Il reste sur tous ces plans, et sur bien d’autres encore qu’il conviendrait de mentionner, des raisons de croire que tout peut encore s’inverser.
- Extraits de"Retrouver du souffle" : http://legueuloir.over-blog.com/2018/08/retrouver-du-souffle.html
L'année s'est terminée, les facs, les hôpitaux et les gares en ébullition. À nous de maintenir la haute température, à nous d'organiser une rentrée en grande pompe.
Si cette année, les batailles contre les réformes du service public, contre la sélection, contre la réforme de la SNCF, contre toujours plus de privatisation ont été perdues par celles et ceux qui luttent, la guerre contre Macron, elle, ne fait que commencer. Elle a déjà en elle quelques victoires.
La violence avec laquelle procède ce gouvernement ne nous résigne pas, elle nous rend au contraire plus déterminé.e.s que jamais. Cette motivation est une victoire. Le gaz lacrymogène envoyé en masse sur les manifestations n'a pas fait que nous piquer les yeux, il en a ouvert un certain nombre sur la violence dont est capable l'Etat pour empêcher la contestation sociale.
Cette ouverture est une victoire.

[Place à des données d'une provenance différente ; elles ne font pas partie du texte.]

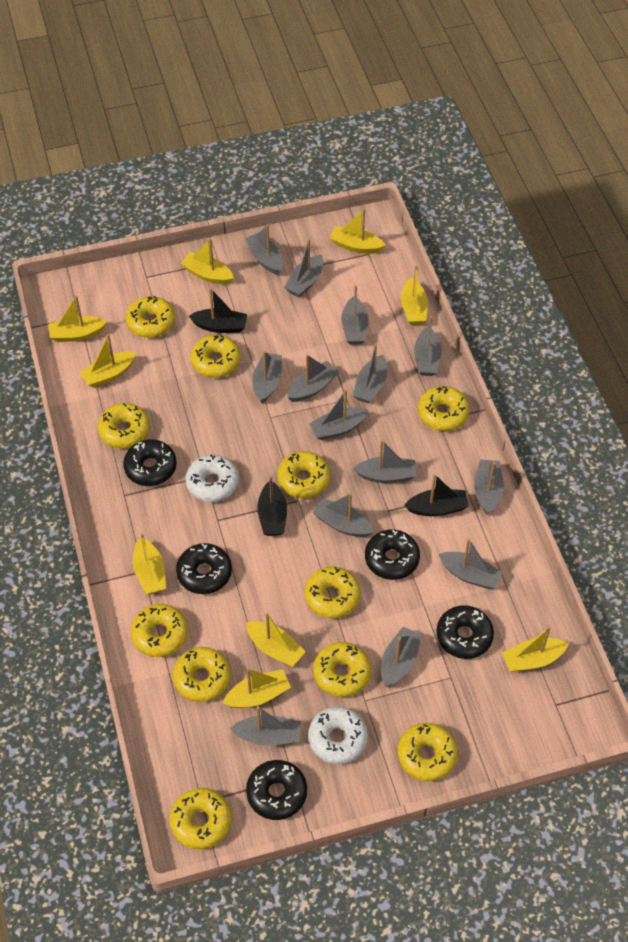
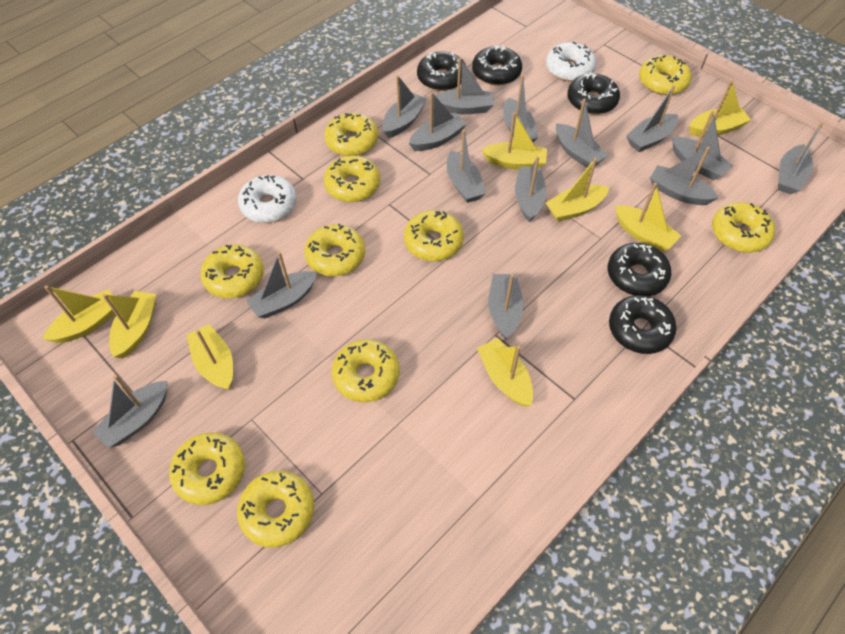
black boat: 3 -> 0
yellow boat: 9 -> 8
yellow donut: 11 -> 10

Les camarades, cette année, mutilé.e.s, assassiné.e.s par la police, à Paris, Lille, Nantes, de la ZAD aux manifestations, n'arrêteront pas notre désir de changement, les violences dont font preuve la police d'État ne nous font pas peur, ne nous démoralisent pas mais nous galvanise, nous plonge dans une colère noire.
Cette détermination est encore une victoire. La répression judiciaire et salariale subie par les grévistes et les manifestant.e.s a créé des liens, une solidarité, qui sera difficile à détruire. Ces liens sont une victoire. La fermeture du squat autonome des 18 ponts, ne nous empêchera pas de nous retrouver, de nous organiser. Les occupations nous ont rapproché.e.s, nous ont fait vivre des expériences communes. Ces moments sont aussi des victoires.
Le feuilleton de l'affaire Benalla a fait comprendre à une partie de la population, la dangerosité de ce gouvernement. Il a réveillé une foule anonyme de conscience qui n'hésitera pas à se lever, dès demain et à rejoindre les foules compactes des manifestations futures. Cet éveil est une victoire. L'arrogance de Macron, son mépris, ne nous fait pas rire. Il nous pousse à allez le chercher. La période estivale a, une nouvelle fois, été un moment de pause pour bien des luttes. Faisons de cette pause un repos nécessaire pour une année à venir haute en couleurs.
Nous ne reviendrons pas plus en détail sur l'année qui vient de s'écouler, malgré ces défaites et ces victoires. Préférons nous concentrer sur ce qui est à faire. Tout est à faire.
L'année passée s'est terminée, les facs, les hôpitaux et les gares en ébullition.
À nous de maintenir la haute température, à nous d'organiser une rentrée en grande pompe. À nous de multiplier les actions dans les secteurs en luttes. À nous de réouvrir des lieux, afin de faire abstraction des cadres légaux.
À nous de maintenir les liens que le printemps 2018 a tissé, et d'en créer de nouveaux avec les retraité.e.s, les travailleur.se.s, les lycéen.ne.s, les quartiers, les facultés, etc.
À nous d'expliquer, dès la pré-rentrée, l'état critique de nos universités aux nouveaux.elles arrivant.e.s. À nous de raconter à quel point la présidence de l'université de Lille ne fait rien pour que les choses s'arrangent, d'expliquer les raisons qui nous poussent à l'amener à une démission prématurée.
Reprenons le chemin des occupations, des assemblées générales, des blocages, de la rue. Cette année, ouvrons ensemble – et au pied de biche s'il le faut – les portes du possible.

"Toutes les raisons de faire une révolution sont là. Il n'en manque aucune. Le naufrage de la politique, l'arrogance des puissants, le règne du faux, la vulgarité des riches, les cataclysmes de l'industrie, la misère galopante, l'exploitation nue, l'apocalypse écologique - rien ne nous est épargné."